INTERVENTIONAL PULMONARY ASSISTANCE (iLA) AS A BRIDGE TO LUNG TRANSPLANTATION
Author(s) -
N Burgos Frías,
Mar Córdoba Peláez,
Álvaro Sánchez Calle,
José Luis Campo Cañaveral,
Daniel Martínez López,
S. Serrano-Fiz García,
A. Varela,
R J Burgos Lázaro
Publication year - 2021
Publication title -
british journal of surgery
Language(s) - English
Resource type - Journals
SCImago Journal Rank - 2.202
H-Index - 201
eISSN - 1365-2168
pISSN - 0007-1323
DOI - 10.1093/bjs/znab160.002
Subject(s) - medicine , lung transplantation , lung , pulmonary fibrosis , transplantation , bronchiolitis , mechanical ventilation , respiratory failure , respiratory system , surgery , anesthesia
According to the “International Society for Heart and Lung Transplantation” (ISHLT), between 1 and 4% of patients awaiting a lung transplant will need some type of respiratory assistance as a bridge to transplantation.
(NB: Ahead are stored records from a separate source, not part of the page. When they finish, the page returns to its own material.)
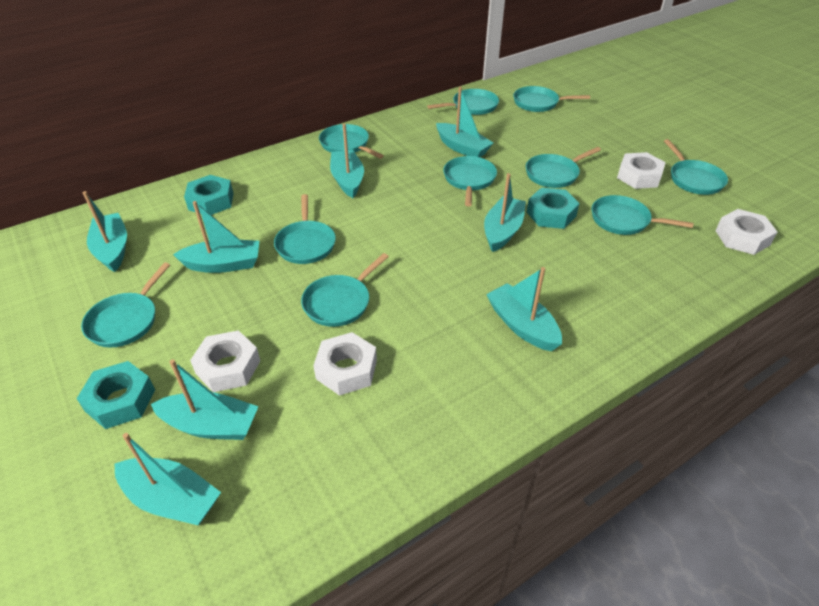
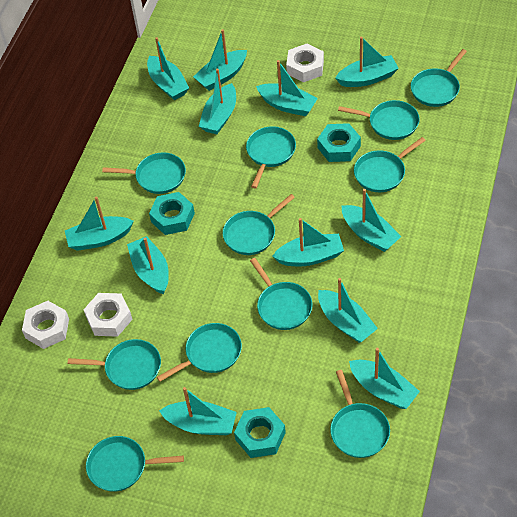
turquoise boat: 8 -> 12
turquoise pan: 10 -> 11
white nut: 4 -> 3

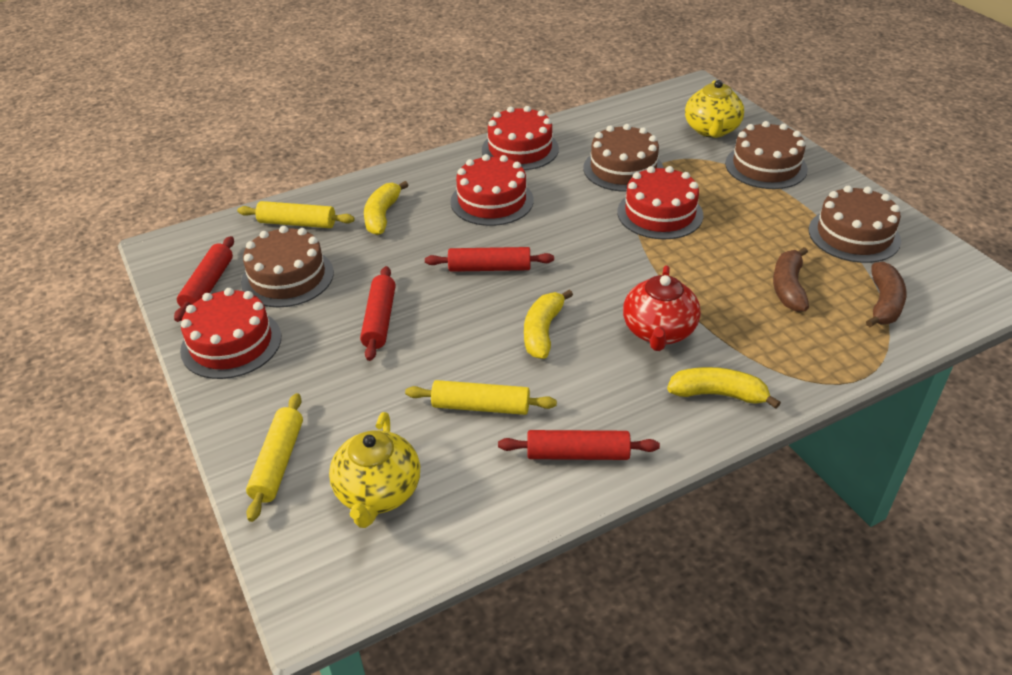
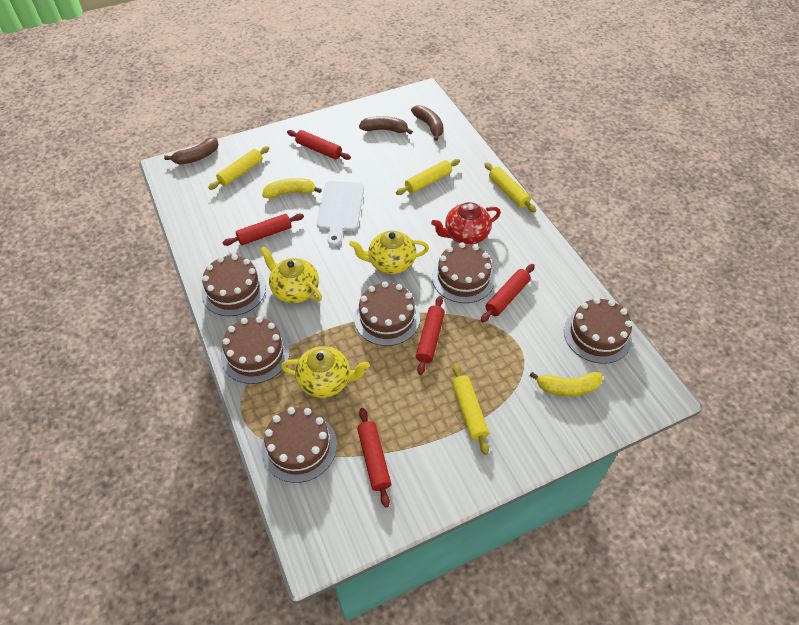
brown banana: 2 -> 3
brown cake: 4 -> 6
red cake: 4 -> 0
red rolling pin: 4 -> 5
white cutting board: 0 -> 1
yellow banana: 3 -> 2
yellow rolling pin: 3 -> 4
yellow teapot: 2 -> 3

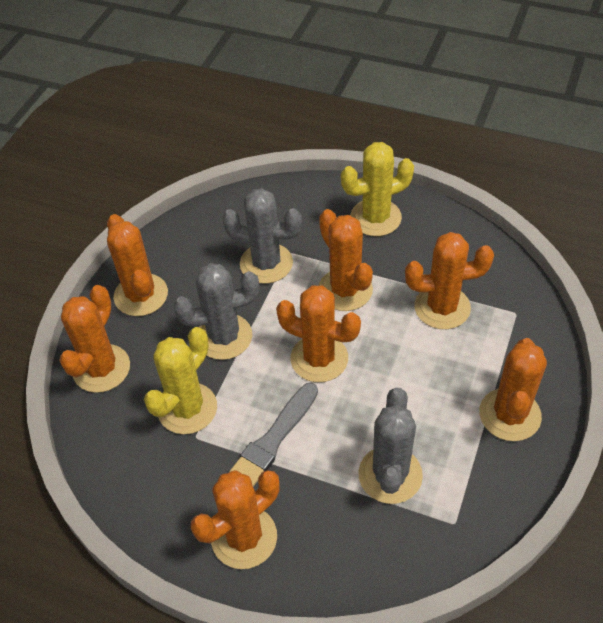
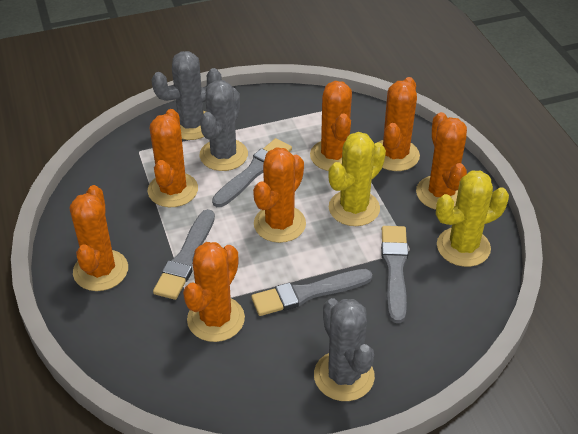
grey brush: 1 -> 4

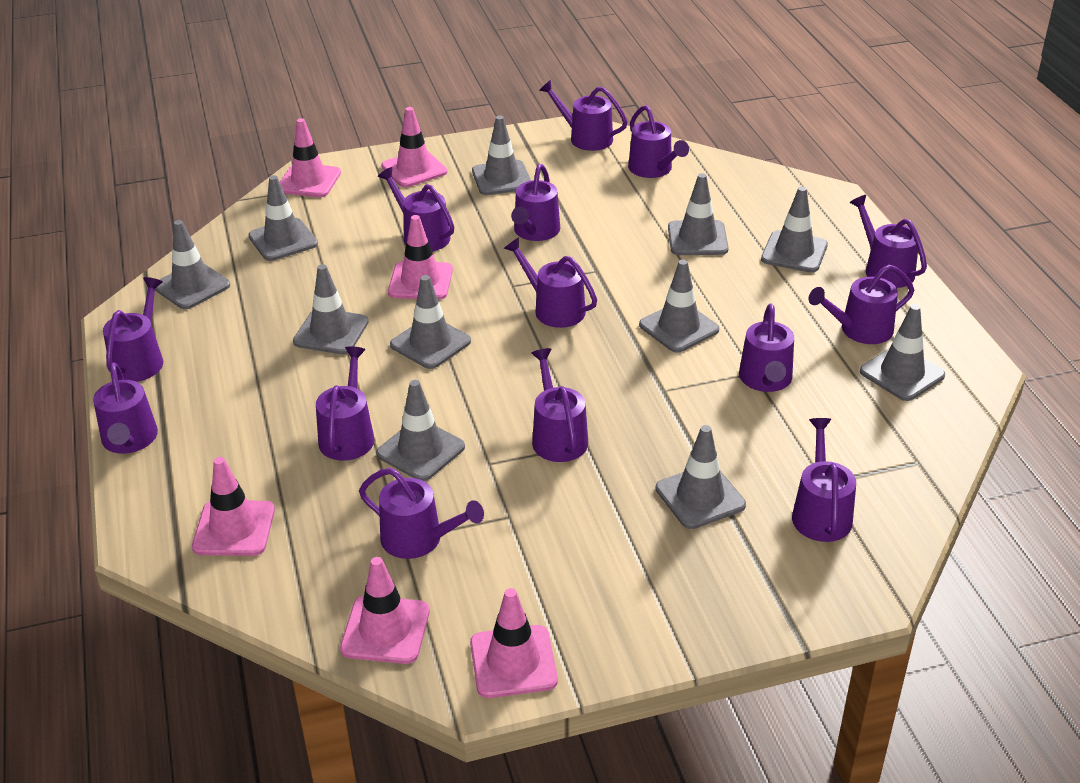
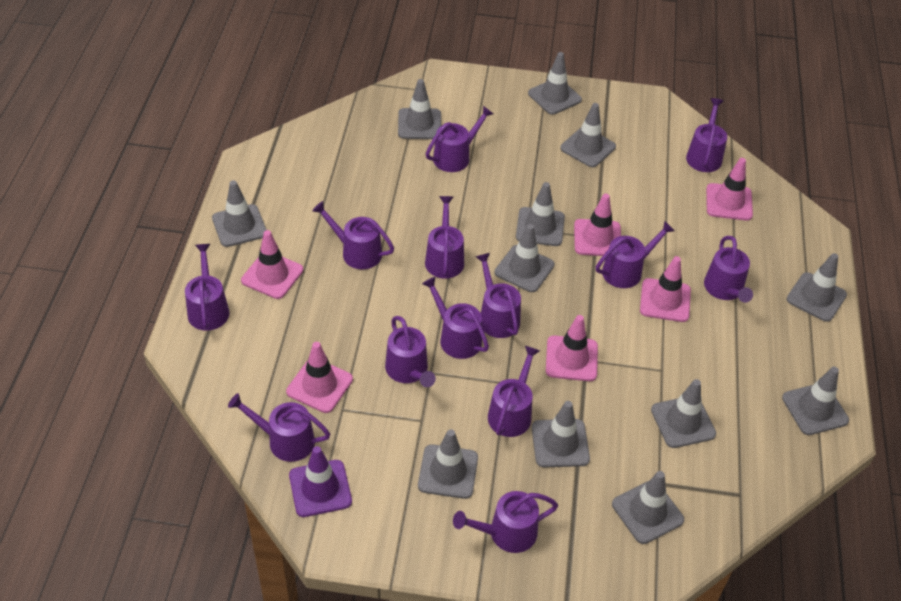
grey traffic cone: 11 -> 12
purple traffic cone: 0 -> 1
purple watering can: 14 -> 13

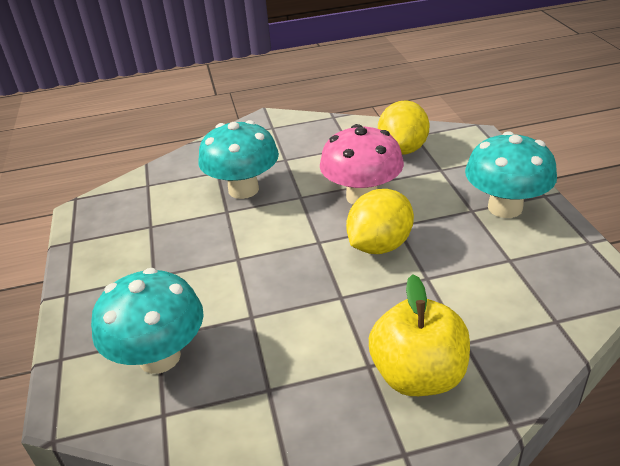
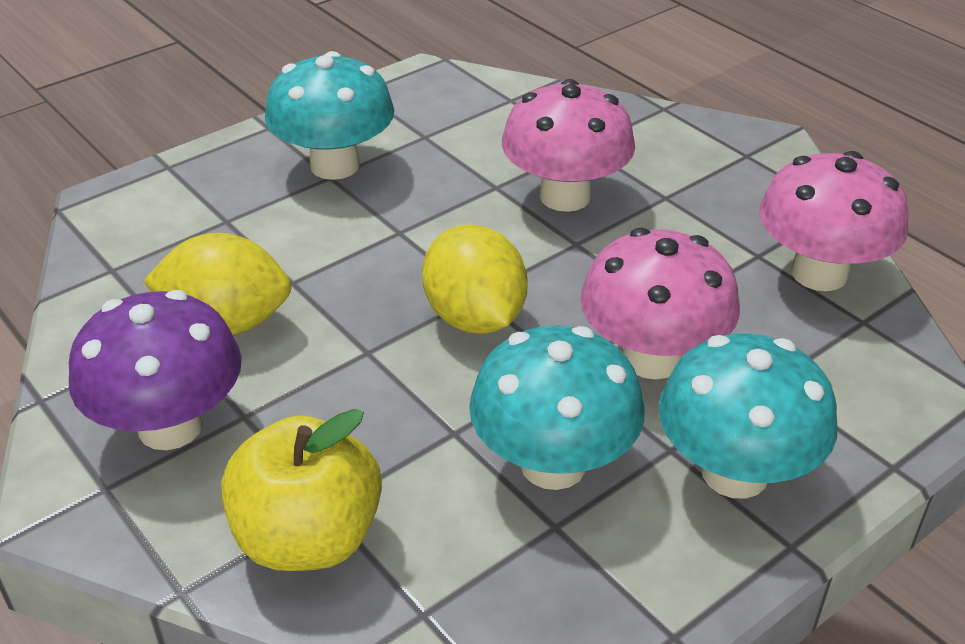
pink mushroom: 1 -> 3
purple mushroom: 0 -> 1

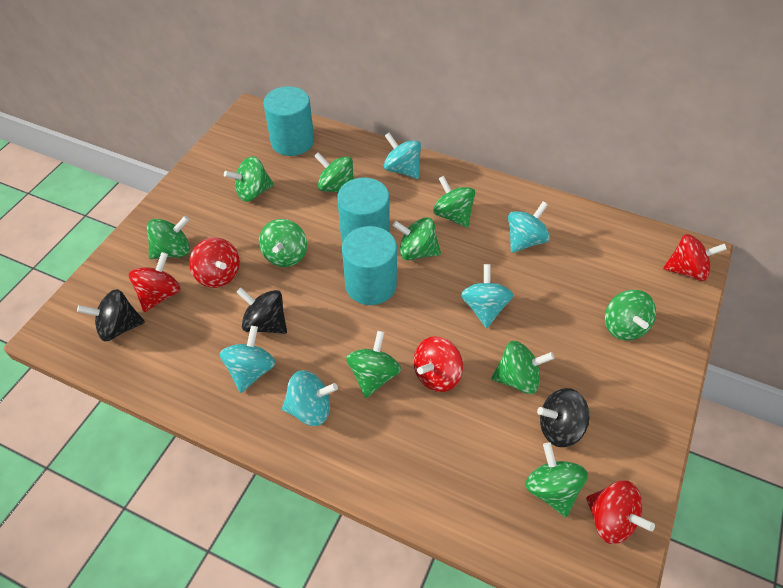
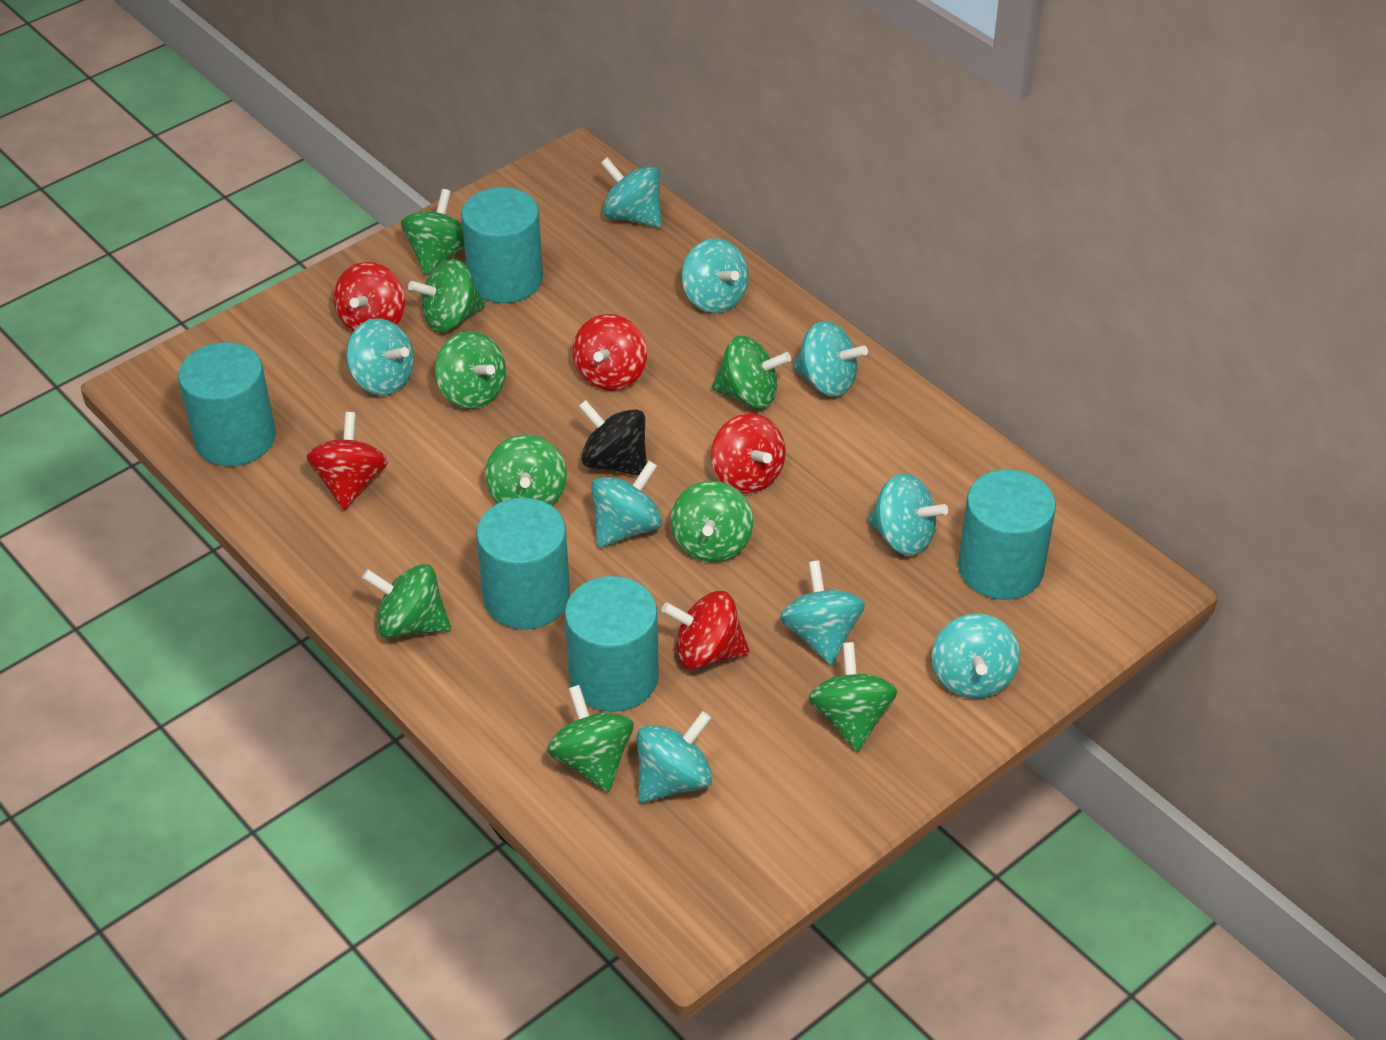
black spinning top: 3 -> 1
green spinning top: 10 -> 9
turquoise cylinder: 3 -> 5
turquoise spinning top: 5 -> 9

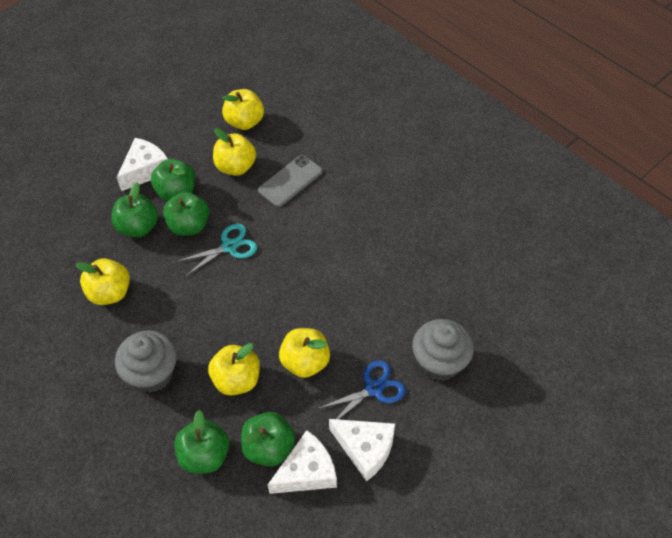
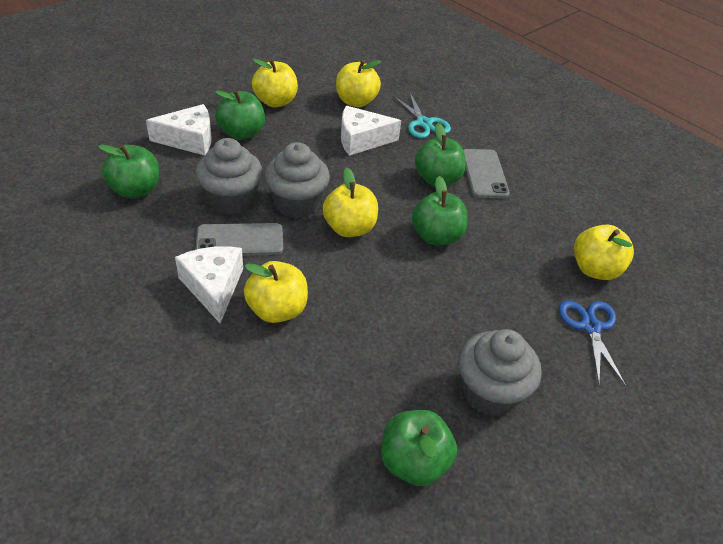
grey cupcake: 2 -> 3
grey phone: 1 -> 2

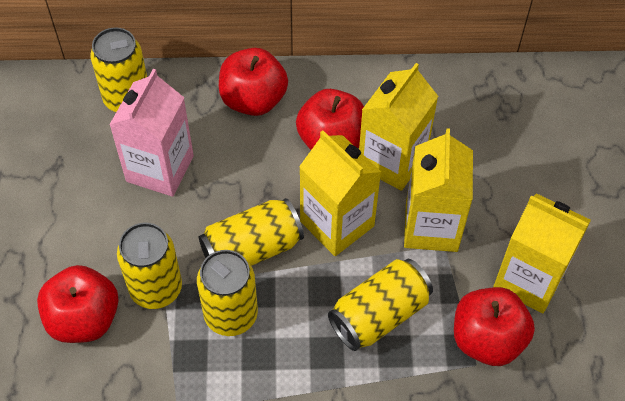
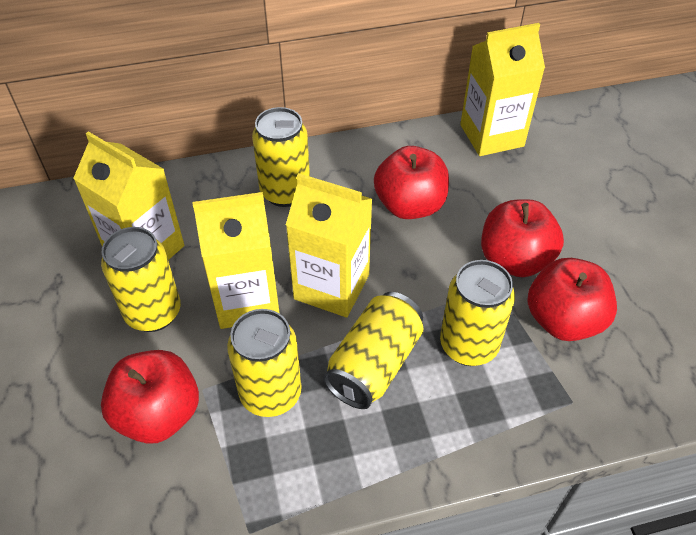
pink carton: 1 -> 0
The objective of this study is to analyze the results of patients assisted with the iLA “Interventional Lung Assist” system (Novalung®). MATERIAL AND METHODS The iLA respiratory assistance system (Novalung®) has been used in 12 patients as a bridge to lung transplantation (three chronic obstructive pulmonary disease, five obliterative bronchiolitis, two pulmonary fibrosis, one chest trauma, one pulmonary leiomyomatosis). The gasometric parameters that indicated the assistance were: PaO2: 76.1 ± 29; PaCO2: 110.6 ± 49; pH: 7.12 ± 0.1. The patients were anticoagulated with intravenous sodium heparin (aPTT 160-180 seconds). RESULTS Six hours after the start of respiratory assistance, the gasometric parameters were: PaO2: 89 ± 17 (p > 0.05); PaCO2: 54.6 ± 5 (p < 0.05); pH 7.34 ± 0.1 (p < 0.05). The mean time of attendance was 16.8 ± 8 (4-28) days. Of the total number of patients attended: one died during the care and the remaining 11 were transplanted, of which 8 survived the lung transplant. CONCLUSIONS Respiratory assistance using iLA (Novalung®) has proven to be an effective method as a bridge to lung transplantation. It allows to improve lung function and avoid mechanical ventilation. It is indicated in patients with nonpermissive hypercapnia to avoid mechanical ventilation. In mechanically ventilated patients, iLA assistance improves ventilator tidal volume, FiO2 and PEEP.